Sunday, July 7, 2013

CM Flashback: A Big Thirsty About Being Real.... [2 Years Ago Today.]

Watson from Wilmington With this Week's Big Thirsty. How Real Are You At Work?

I'm in my first real teaching position. I had bounced around adjuncting for 3 years after I finished my doctorate, but I landed at a nice place last year.

The problem is, I feel like an actor, a fraud. Of course we all do a little of the Prufrock thing, preparing a "face to meet the faces [we] meet," but my academic self is really not much like who I am in real life. (Even my TV watching reality varies from what I say I watch and don't watch.)

I feel dumb at work. I act as if I'm above certain discussions because I don't know enough about the content to weigh in reasonably. I evade certain colleagues because I'm afraid they know more than I do about even my own specialty - which I must tell you, is not especially hot, but that is often taught in my field.

When I leave campus each day, and head for rest with real world pals, cans of beer, and trash TV, I feel as though a weight has been lifted off me. I like my students and the teaching. But I put on such a show for the "adults" at my college, that I'm simply not showing them the "real" me.

Q: Am I alone in this?

10 comments:

  1. I've been doing this job for almost 30 years and I've always felt like an outsider in some elemental way, even when I had tenured spots.

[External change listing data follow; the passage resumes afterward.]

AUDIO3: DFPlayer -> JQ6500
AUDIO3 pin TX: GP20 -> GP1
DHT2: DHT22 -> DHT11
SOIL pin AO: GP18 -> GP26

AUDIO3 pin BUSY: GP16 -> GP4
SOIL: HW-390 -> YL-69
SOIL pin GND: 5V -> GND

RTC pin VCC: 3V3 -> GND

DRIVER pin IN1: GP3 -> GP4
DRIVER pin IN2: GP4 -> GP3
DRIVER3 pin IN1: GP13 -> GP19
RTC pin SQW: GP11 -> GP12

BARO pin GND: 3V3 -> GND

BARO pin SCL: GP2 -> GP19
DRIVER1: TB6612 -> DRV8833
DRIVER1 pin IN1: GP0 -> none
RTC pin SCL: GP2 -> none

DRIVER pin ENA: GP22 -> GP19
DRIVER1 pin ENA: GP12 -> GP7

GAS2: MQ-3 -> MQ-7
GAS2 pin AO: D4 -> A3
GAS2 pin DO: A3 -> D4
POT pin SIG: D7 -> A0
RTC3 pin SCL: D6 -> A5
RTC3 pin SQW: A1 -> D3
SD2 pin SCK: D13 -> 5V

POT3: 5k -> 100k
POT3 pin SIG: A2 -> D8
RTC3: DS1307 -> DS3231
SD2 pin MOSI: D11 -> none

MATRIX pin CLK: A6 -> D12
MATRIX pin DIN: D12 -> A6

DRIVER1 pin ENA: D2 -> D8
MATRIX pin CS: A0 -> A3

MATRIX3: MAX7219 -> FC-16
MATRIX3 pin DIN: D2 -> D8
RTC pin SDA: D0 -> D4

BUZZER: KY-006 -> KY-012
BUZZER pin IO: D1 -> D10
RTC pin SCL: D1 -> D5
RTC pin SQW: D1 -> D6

    I think it comes down to your personality. There are some folks who are just not very academic. I'm one of them. I do many academic things, obviously, but I check out of work easily at the end of the day or project, whatever.

    I love teaching. I say meh to most of the administrative stuff I've done over the years. And when the work day is done, I'm just about my own life away from campus, wife, etc.

    I've had some colleagues like myself over the years, who have a professorial persona to wear on campus. But a lot of the folks I've worked with are the same at school and away.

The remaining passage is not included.